4. Pandas III
Pandas I and II gave you the ability to load data, select rows and columns, and modify tables. Many questions, however, require aggregating data: for example, “How many babies were born each year?” or “What is the average value per category?” Pandas III introduces grouping (.groupby()), aggregation (.agg()), pivot tables, and merging (joining) multiple tables. These operations let you summarize trends and combine data from different sources — essential for both EDA and modeling.

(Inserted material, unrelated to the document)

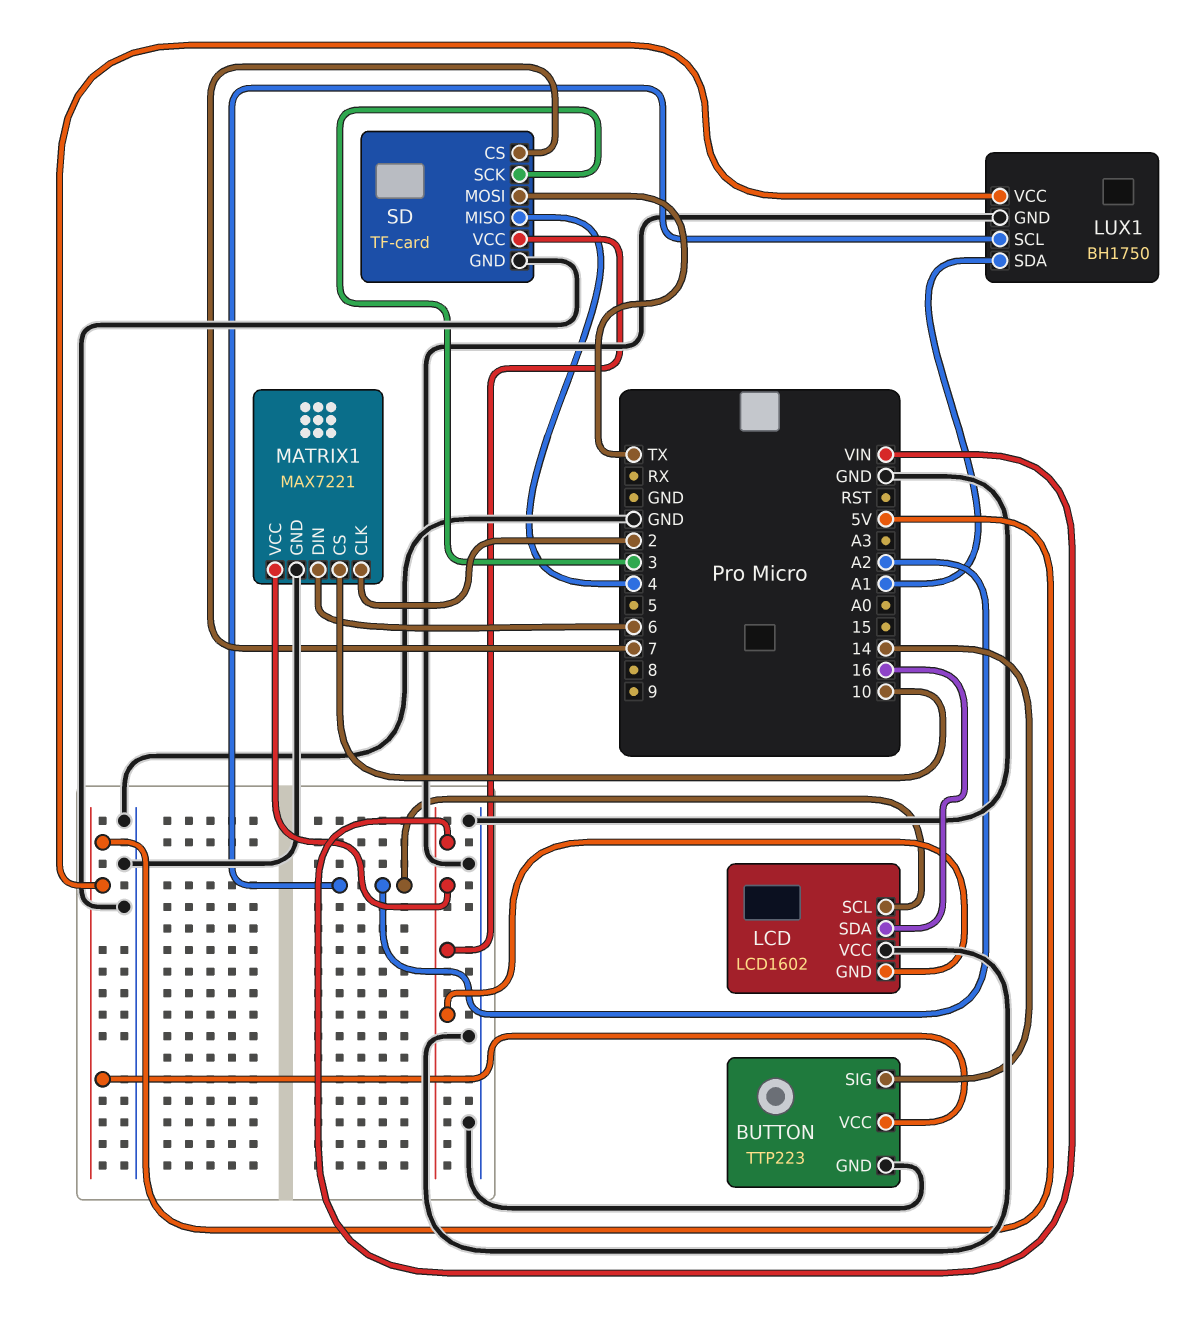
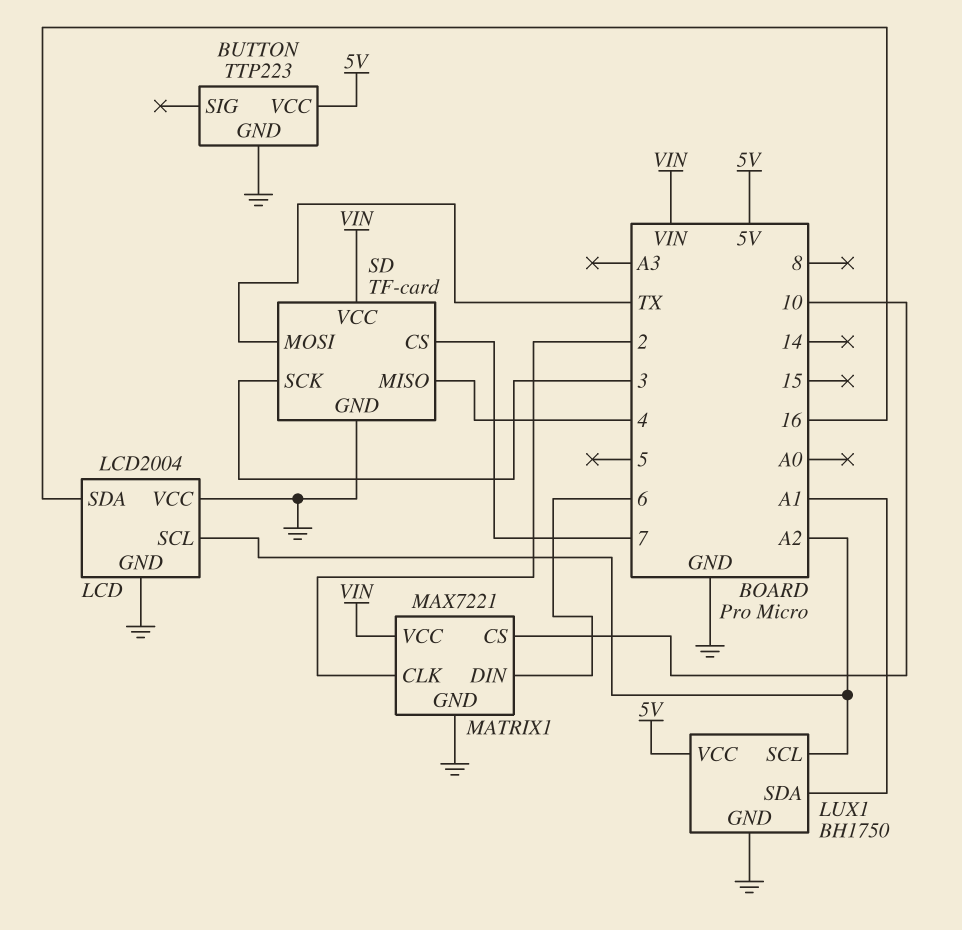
BUTTON pin SIG: 14 -> none
LCD: LCD1602 -> LCD2004
LCD pin GND: VIN -> GND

This chapter sits at the boundary between “understanding the data” and “preparing for inference.” Once you can group and merge, you are ready to explore structure and relationships in depth (EDA) and to build features for models (modeling).
Group and aggregate¶
The pattern is: group rows that share a category (e.g., the same year), then apply an aggregation (sum, mean, count, etc.) to each group. In CSCI 8 you may have used Table.group(column_name, collect=...). In pandas we use dataframe.groupby(column_name).agg(function). The result is a smaller table: one row per group, with aggregated values. This is a powerful way to summarize a dataset and to compute statistics by category.
Pivot tables and merging¶
Pivot tables reshape data so that categories become rows or columns, making it easier to compare across groups. Merging (or joining) combines two DataFrames on a common key — like linking a table of orders to a table of customers. Real-world data often lives in multiple tables; merging is how we bring it together for analysis.